Today was transportation day! We ate a big breakfast at the Best Western Suites at 5:45 AM and then drove down to the ferry docks. The WSDOT website indicated that the wait time for the Monday morning ferry could be as long as 60-90 minutes. Since we didn’t want to miss our train to Portland, our goal was to catch the 7:30 AM ferry, if possible. If that ferry was full, we could still take the 8:45 AM ferry and make it to our train on time.


Public Market Billboard

Miraculously, we were the next to the last car permitted to board the 6:20 AM ferry. We’d planned to visit the Public Market in Seattle if we were fortunate enough to catch the early ferry so now we had plenty of time to kill. When we arrived at the market, we watched vendors packing their fish (shrimp, grouper, salmon, etc.) on ice for the day’s market. The most fascinating part was watching them throw purchased fish to the back of their booths for packaging.


Fresh Fish

Besides fish, there were booths selling locally grown fruit, vegetables, and flowers. After browsing through the market, we decided to buy a cup of coffee at the Seattle Coffee Company. We later stumbled across the original Starbucks, but we weren’t too disappointed because the line was all the way out the door and down the sidewalk.


Market Mascot

On our way back to the car, we deposited our spare change in the large bronze piggy bank, which has become the mascot for the Public Market.


All Aboard!

Ed and I dropped Joyce & Ron with all of our luggage at the Amtrak station, and then we returned our rental car. We walked back to the Amtrak station and boarded the Cascades train to Portland. Our three-hour train ride was pretty uneventful, but we were fortunate to get four seats with a table between us. We chatted, worked on our blog, and took a nap before arriving in Portland.


Mt. Hood

We took a cab from the Amtrak station to Avis where we picked up our rental car. The drive out to Mt. Hood started with a traffic jam, but we still managed to make it to our hotel by 6 PM. After checking into our rooms, we jumped back in the car and drove a few miles to Trillium Lake – a perfect viewing spot for Mt. Hood. The wildflowers were in full bloom, but we missed the lake’s namesake trillium, which typically bloom in May and June. We decided to take the 2 mile trail around the lake before driving up to Timberline Lodge for dinner. In other words, we wanted to burn some calories before stuffing our faces:)


Antique Skis

The drive up to Timberline Lodge offered breathtaking views of both Mt. Hood and Mt. Jefferson. Believe it or not, the mountain still had enough snow for summer skiing. Timberline Lodge was built in 1931 and resembles many of the national park lodges. We were lucky enough to get a table in the Ram’s Head Bar with a view of Mt. Jefferson.

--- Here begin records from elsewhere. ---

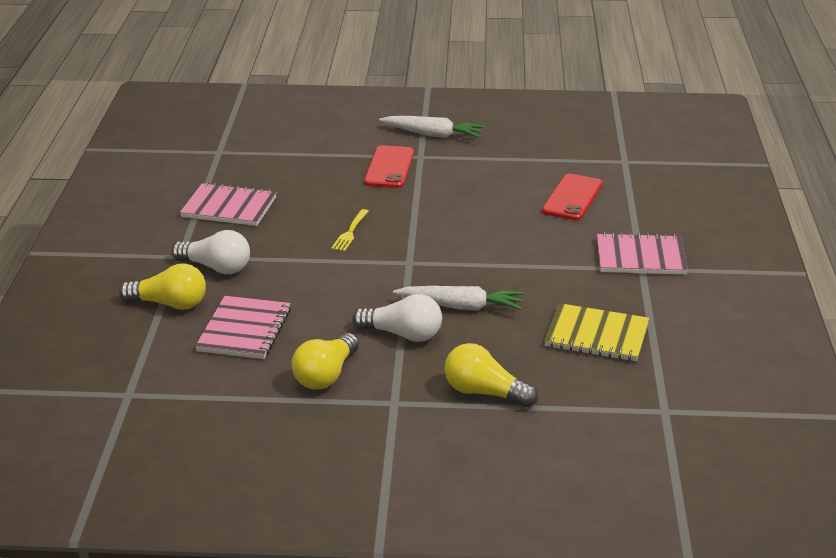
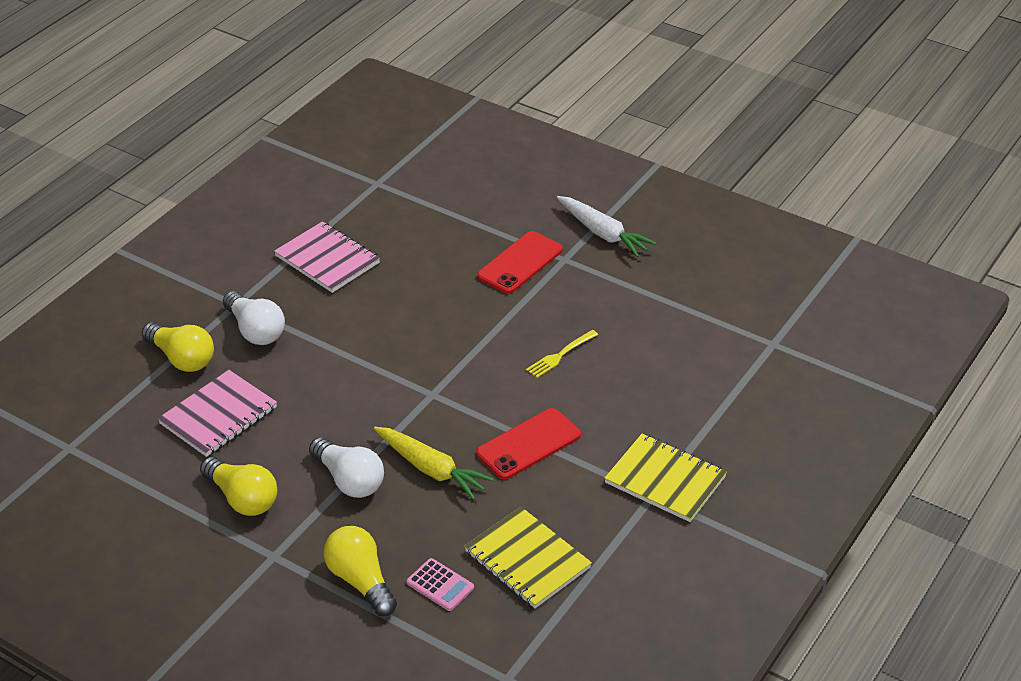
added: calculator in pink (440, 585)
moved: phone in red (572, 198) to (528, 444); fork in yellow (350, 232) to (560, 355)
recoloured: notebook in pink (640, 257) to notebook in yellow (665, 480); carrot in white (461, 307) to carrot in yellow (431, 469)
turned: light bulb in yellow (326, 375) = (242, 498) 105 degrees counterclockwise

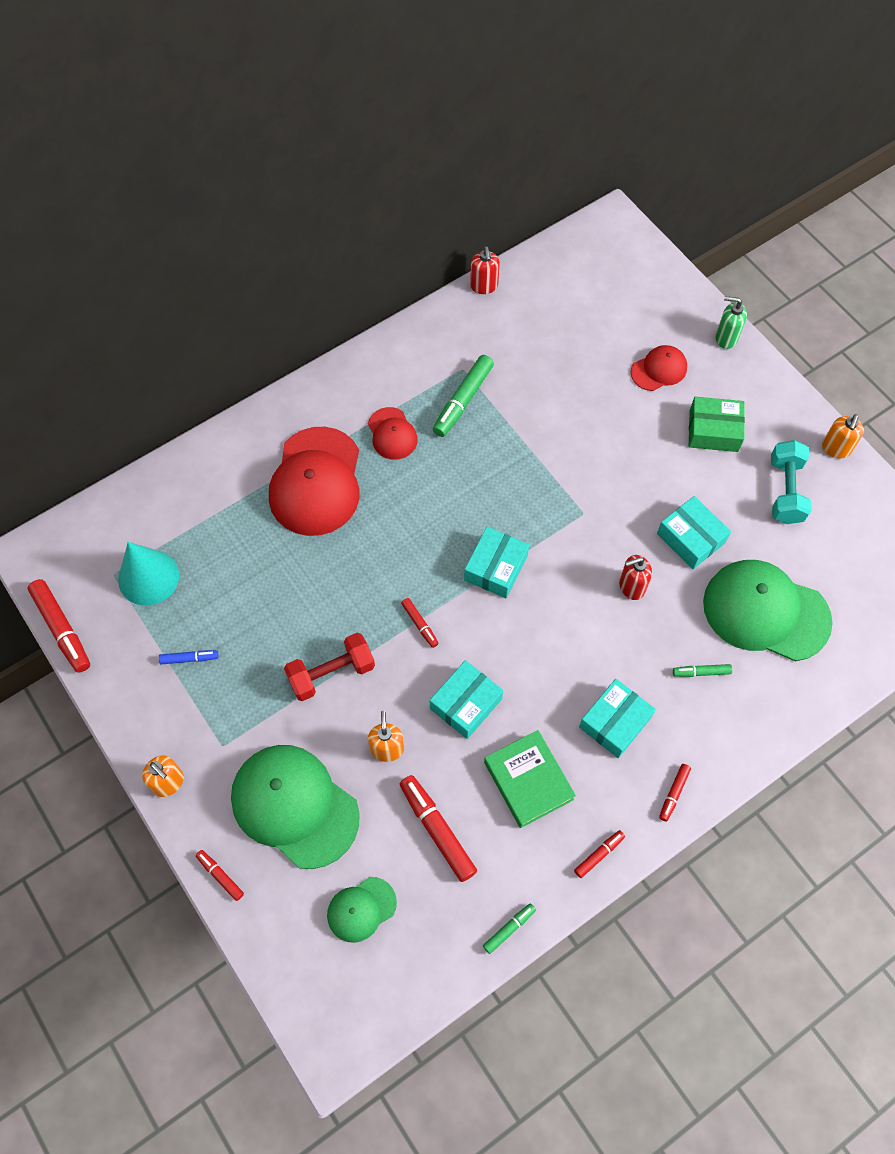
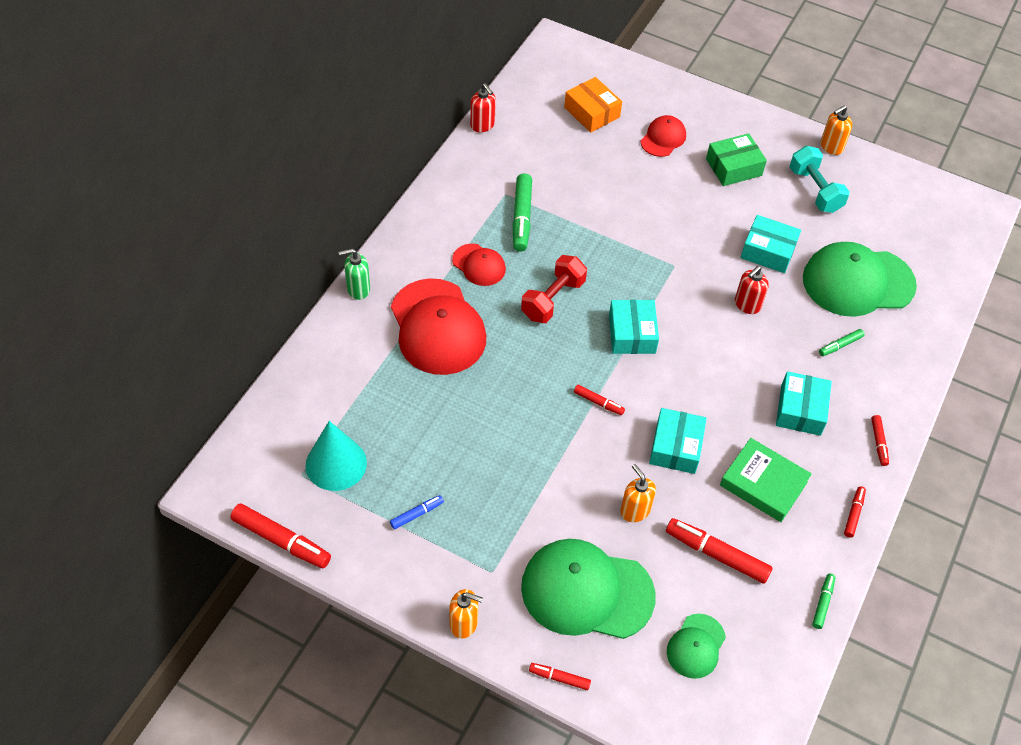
added: box in orange (592, 112)
moved: soap dispenser in green (726, 338) to (358, 289); dumbbell in red (331, 673) to (553, 299)
turned: soap dispenser in orange (835, 449) = (831, 147) 60 degrees clockwise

We decided to try some local delicacies on the menu, including a cheese fondue with elk sausage and caviar. After dinner, we took a self-guided tour and watched a brief video describing the lodge’s construction and dedication by President FDR. Ed was fascinated by the enormous size of the hand carved hexagonal-shaped support posts, and we all were astounded by the fact the lodge was built in only 15 months!

After dinner, we drove back down the mountain to our hotel for the night.